Helston's historic kennels water system could be placed on the World Heritage List, ranking it alongside the likes of the pyramids of Egypt and the Great Barrier Reef.

The suggestion to apply for heritage status comes from Helston town councillor Mike Thomas, who tomorrow will ask his fellow councillors for support in a bid to UNESCO.

There are only 30 sites on the list in the whole of the UK, including the city of Bath and the Royal Botanic Gardens, Kew, and currently the only Cornish link is the Cornwall and West Devon Mining Landscape, which was added in 2006.

Speaking to the Helston Packet ahead of tomorrow's meeting, Mr Thomas explained: "We have had some issues about the kennels and how to protect and look after them.

"You could argue these kennels have got some real status in our heritage. All I'm asking our office to do is explore what's involved.

"The whole process is to see if we can find a way of protecting them and maybe attracting some money to Cornwall to look after them.

"We're used to them and see them every day, but how many towns have things like this?"

Aside from Flora Day, one of the things Helston is most famous for is its unusual waterways, which run openly through much of the town centre including both sides of Coinagehall Street and one side of Church Street. Early photographs show the same open kennels in Meneage Street, although these have since been covered over.

Described by some visitors as "drains" or "ditches," the granite edged, cobblestone-lined waterways - in which many motorists have come a cropper while attempting to parallel park - are in fact part of a sophisticated watercourse that begins just below Wendron Church, with water taken from the River Cober and directed into the kennel system by way of a small weir.

Sites granted World Heritage status by the United Nations Educational, Scientific and Cultural Organisation must be of "outstanding universal value" and meet at least one of ten criteria.

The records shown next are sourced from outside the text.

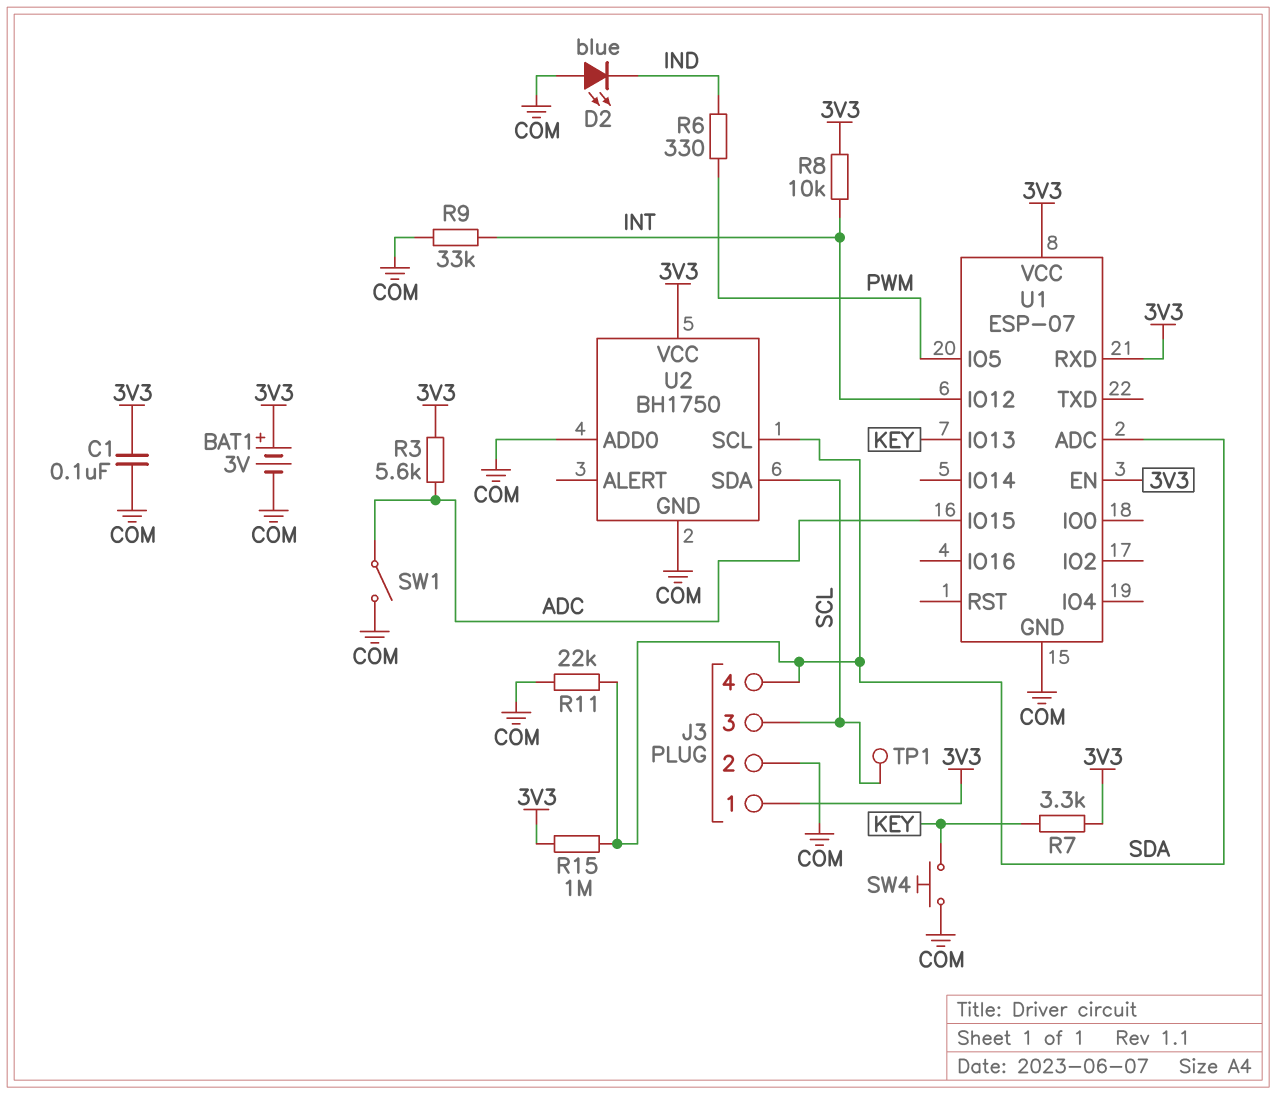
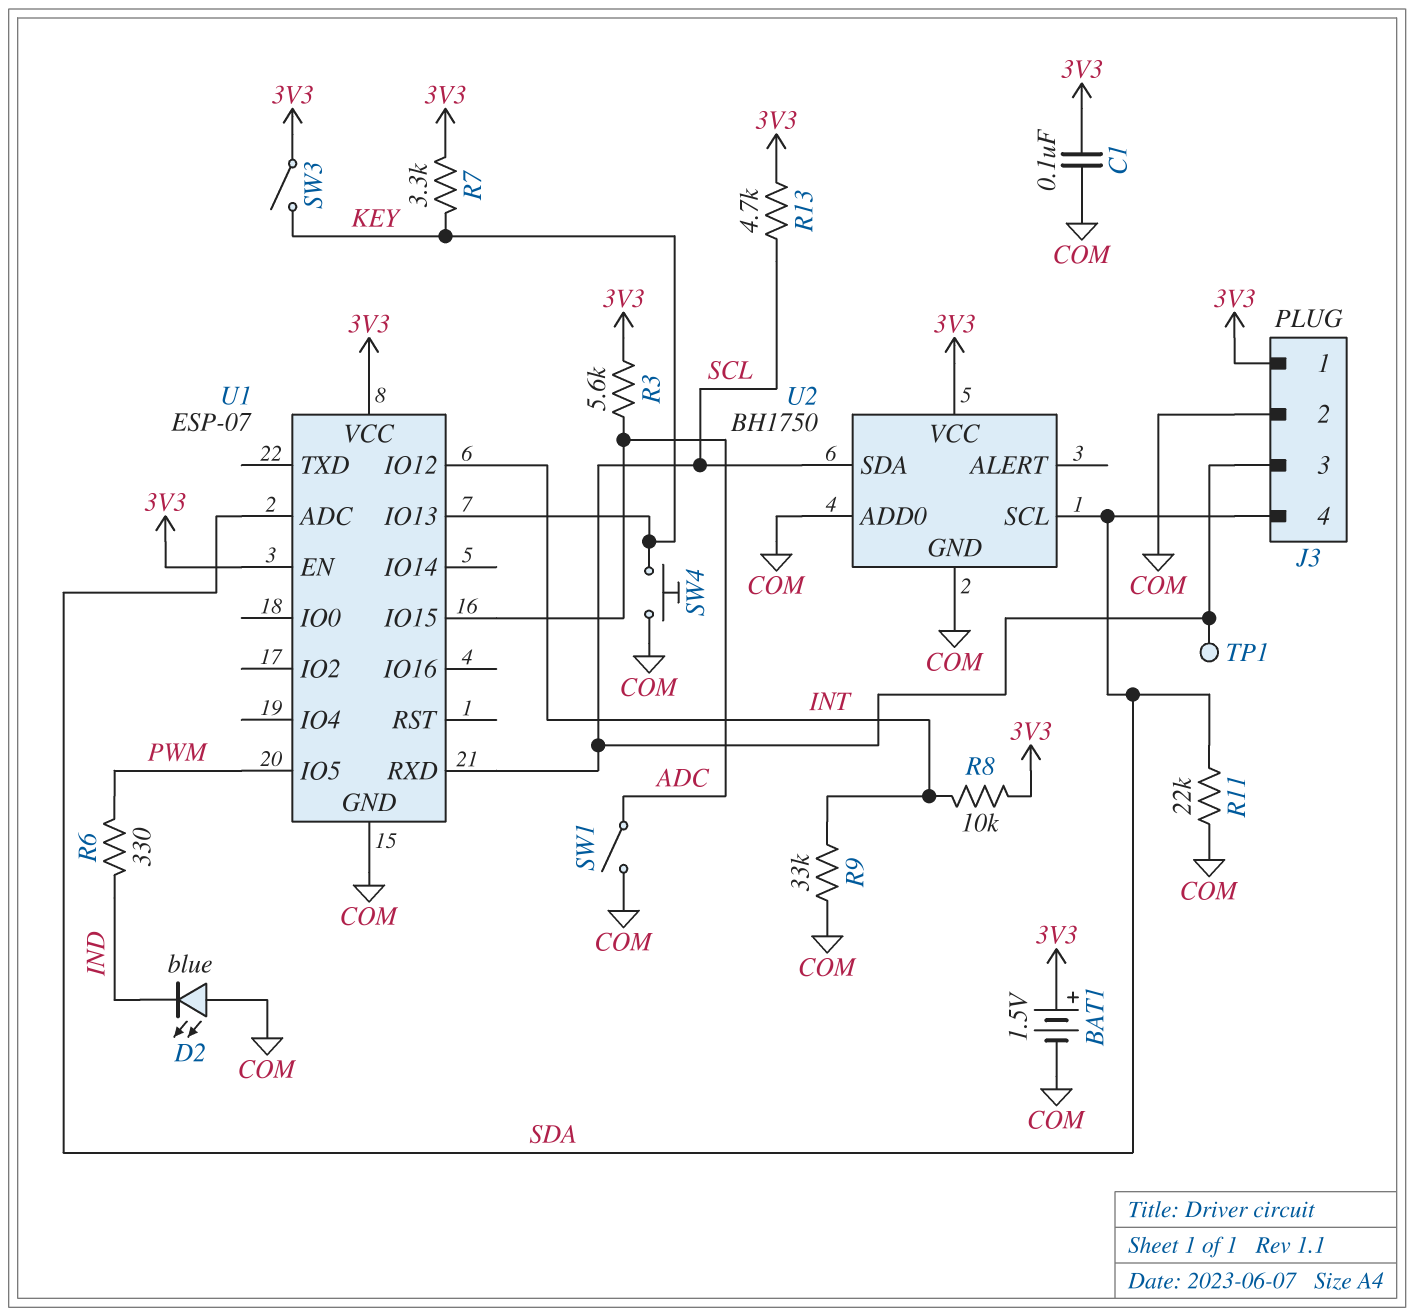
BAT1: 3V (plus 3V3, minus COM) -> 1.5V (plus 3V3, minus COM)
R13: none -> 4.7k (3V3, SCL)
R15: 1M (3V3, SDA) -> none
SW3: none -> switch (3V3, KEY)
U1 pin RXD: 3V3 -> SCL

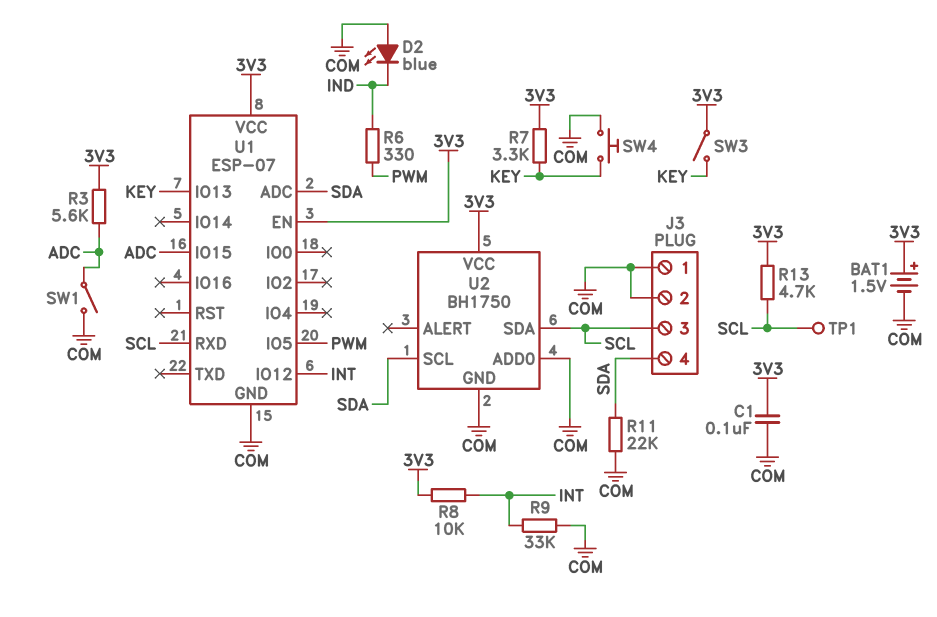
J3 pin 1: 3V3 -> COM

Perhaps of most interest to Helston's potential bid are the criteria relating to representing a "masterpiece of human creative genius" or "exhibiting an important interchange of human values, on developments in architecture or technology, monumental arts, town-planning or landscape design."

Other criteria include "bearing a unique or at least exceptional testimony to a cultural tradition or to a civilization," being an "outstanding example of a type of building, architectural or technological ensemble or landscape which illustrates significant stage(s) in human history," and "being an outstanding example of a traditional human settlement, which is representative of a culture, or human interaction with the environment."

Mr Thomas said he believed Helston's kennels would fit at least three of the ten criteria.

He pointed to another water construction already on the list, the 18km-long Pontcysyllte Aqueduct and Canal in north-eastern Wales completed in the early 19th century, which he believed already set a precedent Helston could benefit from.

Mr Thomas was inspired with the idea after attending a Cornwall Council planning meeting, where he learnt that there were cottages in Leedstown that had heritage status due to their age and association with mining, as part of the Cornwall and West Devon Mining Landscape.

There are many theories over the origins of Helston's kennels. These include them being a late medieval drinking water supply; a way of supplementing the spring in Five Wells Lane and providing water for washing; to wash tin ore; or to supply the moat for a castle that used to lie at the bottom of the town, behind where the Grylls Monument now stands.

There is a suggestion is that at one stage they may have been found running down the middle of the street and used to take waste away from shops and houses.